Reagire in fretta dopo la sconfitta maturata in terra foggiana: era questo l'obiettivo numero uno del Bari che ieri è sceso in campo al San Nicola per la gara contro la Juve Stabia. Questo traguardo è stato centrato senza grosse difficoltà, dato il tranquillizzante 2-0 con cui i biancorossi hanno portato a casa tre punti pesantissimi in classifica, all'inizio di una settimana fondamentale per l'andamento del torneo. 

Un risultato portato a casa grazie alle prodezze di due dei pezzi pregiati a disposizione di Geatano Auteri: Adriano Montalto e Mirco Antenucci, che hanno siglato un successo non semplice contro un'ostica Juve Stabia. 

C'è poi lo spazio dei però, dove concentrare alcune note sulle cose da migliorare. Per farlo non occorre essere troppo puntigliosi, giacché lo stesso Gaetano Auteri dopo il fischio finale ha parlato della necessaria ricerca della perfezione, evidenziando gli enormi margini di crescita della sua squadra. Su cui sarà fondamentale lavorare, perché davanti le avversarie corrono: a far paura è soprattutto la Ternana, sino ad ora più che convincente ed in grado di esprimere quel dominio territoriale non sempre mostrato dai dai biancorossi. 

Nel successo del Bari hanno pesato soprattutto le giocate dei singoli, di cui fortunatamente Auteri dispone in abbondanza. I meccanismi di gioco, invece, non sono apparsi perfettamente oliati: le prime uscite facevano ben sperare, poi il percorso di crescita ha visto qualche rallentamento. Forse legittimo, vista la settimana difficile passata dalla squadra biancorossa, costretta ad allenamenti a distanza a causa delle positività emerse in rosa. 

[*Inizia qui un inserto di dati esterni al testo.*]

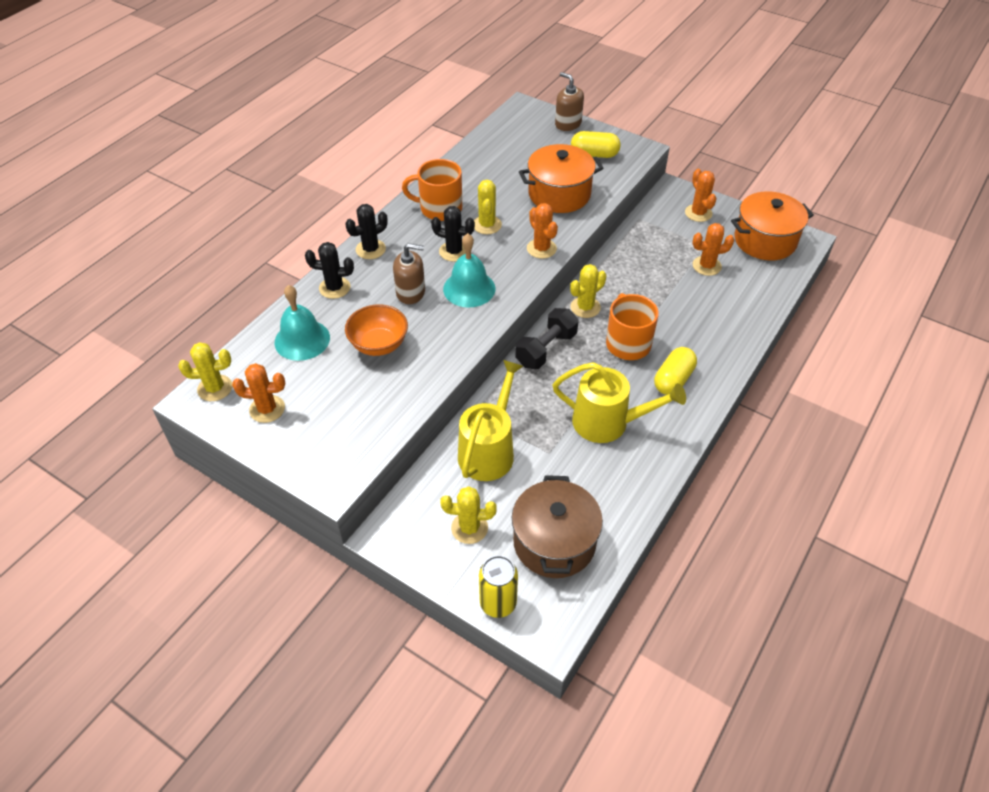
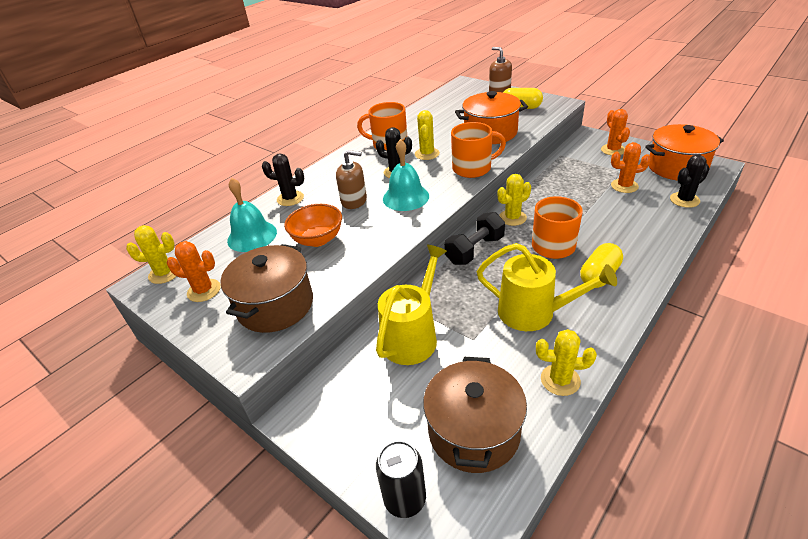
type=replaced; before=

Quella leggera insoddisfazione del tecnico a fine gara, però, è qualcosa che può rasserenare i tifosi: Auteri ha dato la sensazione di essere un allenatore non disposto a cullarsi sui risultati positivi e voglioso di lavorare per migliorare. Che rappresenta forse la miglior garanzia per una tifoseria mai disposta ad accontentarsi.